Digital Distraction

I recently found myself reading Nir Eyal’s, “Indistractable: How to Control Your Attention and Choose Your Life”, which is a guide to staying focused in an age of constant distraction. Eyal argues we need to stop using the word “addicted” when it comes to technology – because most of us aren’t addicted at all; we’re just guilty of overuse and learned helplessness. He declares that there is a lot of scare-mongering around technology at the moment, particularly from people who want to sell clicks and thrive on the “economics of fear”. In truth, Eyal affirms there is that there is no “mind control”, nor are our brains being hijacked by malicious forces.

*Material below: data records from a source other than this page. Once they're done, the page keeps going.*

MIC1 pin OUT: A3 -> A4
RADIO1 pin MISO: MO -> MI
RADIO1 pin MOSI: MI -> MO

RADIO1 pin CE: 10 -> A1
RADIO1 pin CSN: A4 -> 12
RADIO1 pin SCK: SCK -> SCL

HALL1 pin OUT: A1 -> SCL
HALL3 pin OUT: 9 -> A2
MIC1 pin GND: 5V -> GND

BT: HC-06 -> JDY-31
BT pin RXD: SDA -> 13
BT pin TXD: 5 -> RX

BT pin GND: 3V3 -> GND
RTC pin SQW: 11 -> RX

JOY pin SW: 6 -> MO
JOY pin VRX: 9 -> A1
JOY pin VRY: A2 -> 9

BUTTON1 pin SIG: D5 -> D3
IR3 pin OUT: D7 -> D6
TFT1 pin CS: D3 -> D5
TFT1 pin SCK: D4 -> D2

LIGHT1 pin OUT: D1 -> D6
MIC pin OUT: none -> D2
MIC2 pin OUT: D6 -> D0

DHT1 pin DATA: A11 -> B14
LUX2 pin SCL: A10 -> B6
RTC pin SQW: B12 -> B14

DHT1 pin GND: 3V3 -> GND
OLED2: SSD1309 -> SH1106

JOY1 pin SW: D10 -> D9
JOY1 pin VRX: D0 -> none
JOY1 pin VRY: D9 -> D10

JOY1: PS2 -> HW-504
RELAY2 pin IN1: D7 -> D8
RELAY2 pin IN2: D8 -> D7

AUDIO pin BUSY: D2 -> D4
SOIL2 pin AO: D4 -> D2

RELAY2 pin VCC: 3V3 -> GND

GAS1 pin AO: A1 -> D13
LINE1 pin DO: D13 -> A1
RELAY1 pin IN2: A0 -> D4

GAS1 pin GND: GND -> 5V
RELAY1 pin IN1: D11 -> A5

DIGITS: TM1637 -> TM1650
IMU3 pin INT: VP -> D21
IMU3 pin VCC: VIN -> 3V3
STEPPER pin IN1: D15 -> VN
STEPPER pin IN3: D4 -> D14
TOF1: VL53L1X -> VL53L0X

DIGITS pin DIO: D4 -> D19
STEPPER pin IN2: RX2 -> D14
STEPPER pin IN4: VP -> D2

Distraction, according to Eyal, is age-old problem that far outreaches technology. I laughed at the study he cites from the Science journal: when left alone in a room containing nothing but an electric shock device, 67% of men and 25% of women gave themselves painful electric shocks to pass the time. No comments about the gender bias here please! Hence, we not only need to empower ourselves and regain control of our mobile phones in particular, but also deal with the reason we are looking for distraction in the first place. Eyal avows that this is a new skill set, and, for me, one we should work together to cultivate in our young people if they are to control the ever advancing personal technology, and not be oppressed by the need to respond to pings, notifications and FOMO (Fear of Missing Out). An interesting take on technology!